Crolla casolare abbandonato: due morti

Esplosione nel Parco degli Acquedotti: il boato è stato avvertito in tutto il quartiere Tuscolano. Estratti dalle macerie i corpi di un uomo e una donna.

Roma – Notte di terrore e morte nel cuore del Parco degli Acquedotti. Un’esplosione violentissima ha sventrato il Casale del Sellaretto, un casolare abbandonato in via delle Capannelle (VII Municipio Tuscolano), provocando il crollo del solaio e del tetto. Sotto le macerie i soccorritori hanno rinvenuto i corpi senza vita di un uomo e una donna, probabilmente senza fissa dimora che utilizzavano la struttura come rifugio di fortuna.

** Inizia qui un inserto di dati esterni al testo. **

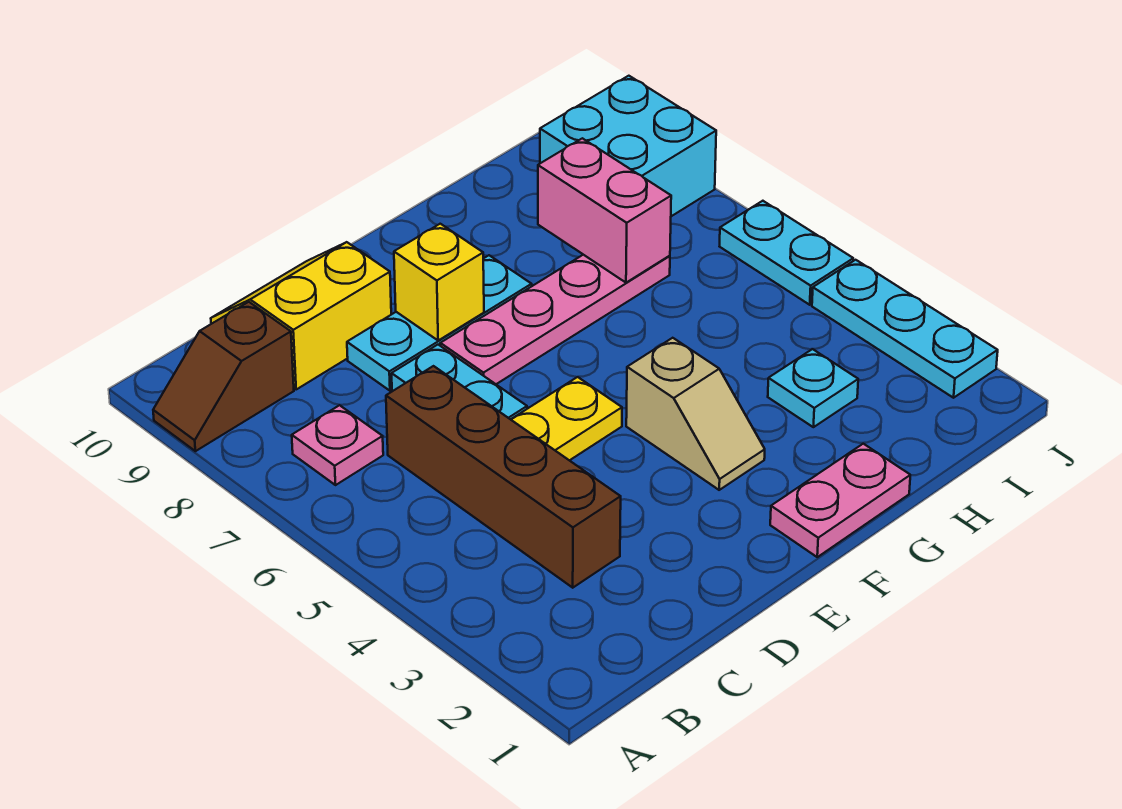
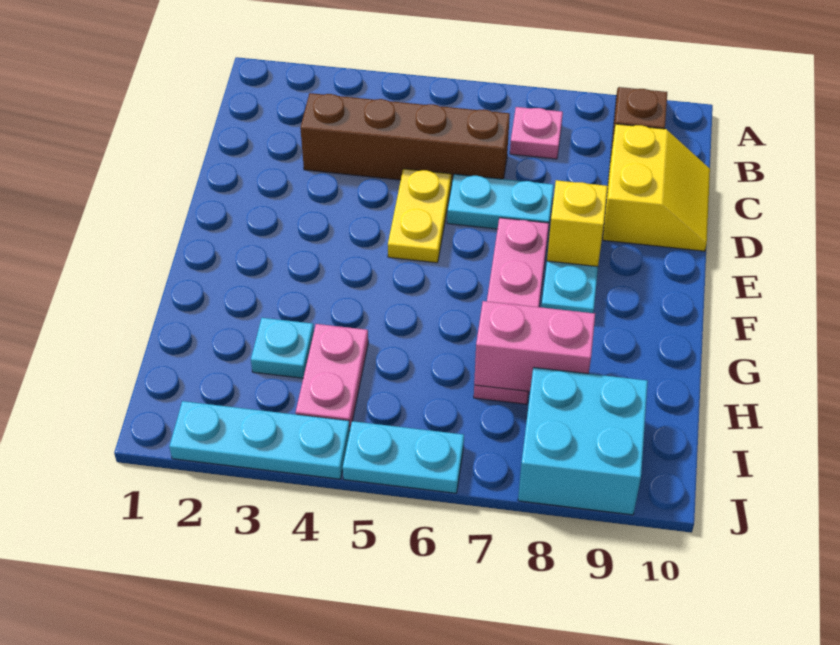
pink plate F1:G1 level 1 -> pink plate H4:I4 level 1
tan slope F3:F4 level 1 top 4 -> none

L’allarme è scattato intorno alle 2 di questa notte, venerdì 20 marzo, quando un boato assordante ha svegliato i residenti della zona, seguito da una colonna di fumo visibile a distanza. Le operazioni di ricerca sono state lunghe e complesse, coordinate dai vigili del fuoco con il supporto di unità specializzate.

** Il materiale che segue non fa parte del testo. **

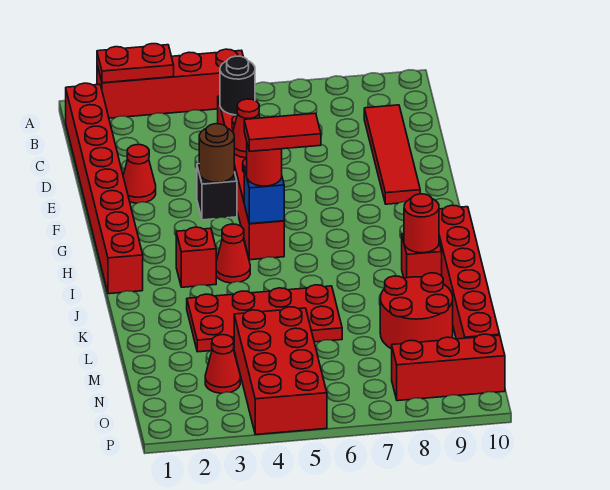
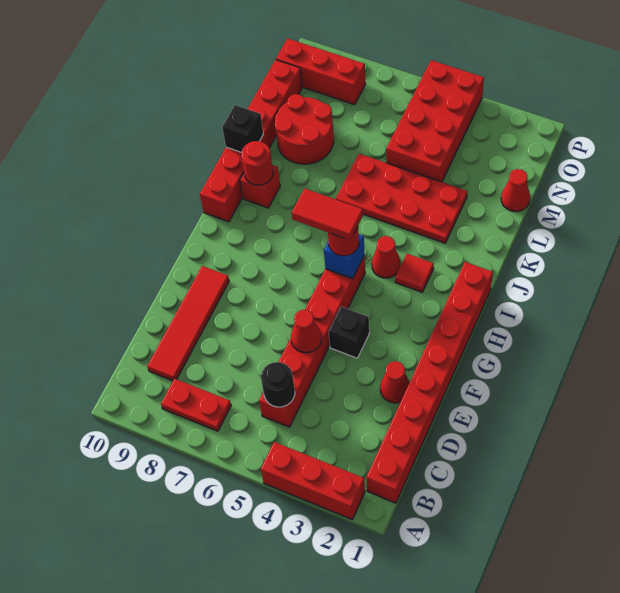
red brick A2:A5 level 1 -> red brick A2:A4 level 1
red plate A2:A3 level 2 -> red plate B7:B8 level 1
brown round brick F4 level 2 -> none
red brick I3 level 1 -> red tile I3 level 1
none -> black brick K10 level 2
red cone N3 level 1 -> red cone M1 level 1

Alle prime luci dell’alba, i nuclei USAR (Urban Search and Rescue) e le unità cinofile hanno individuato il corpo di un uomo. Poco dopo, lo scavo tra le macerie ha portato alla luce il cadavere di una donna. Al momento, nessuna delle due vittime è stata identificata per mancanza di documenti sul posto.

Gli investigatori della polizia e i tecnici dei vigili del fuoco stanno cercando di ricostruire l’origine della deflagrazione. L’ipotesi più accreditata è quella di un’esplosione causata da una bombola di Gpl, spesso utilizzata da chi occupa stabili abbandonati per scaldarsi o cucinare.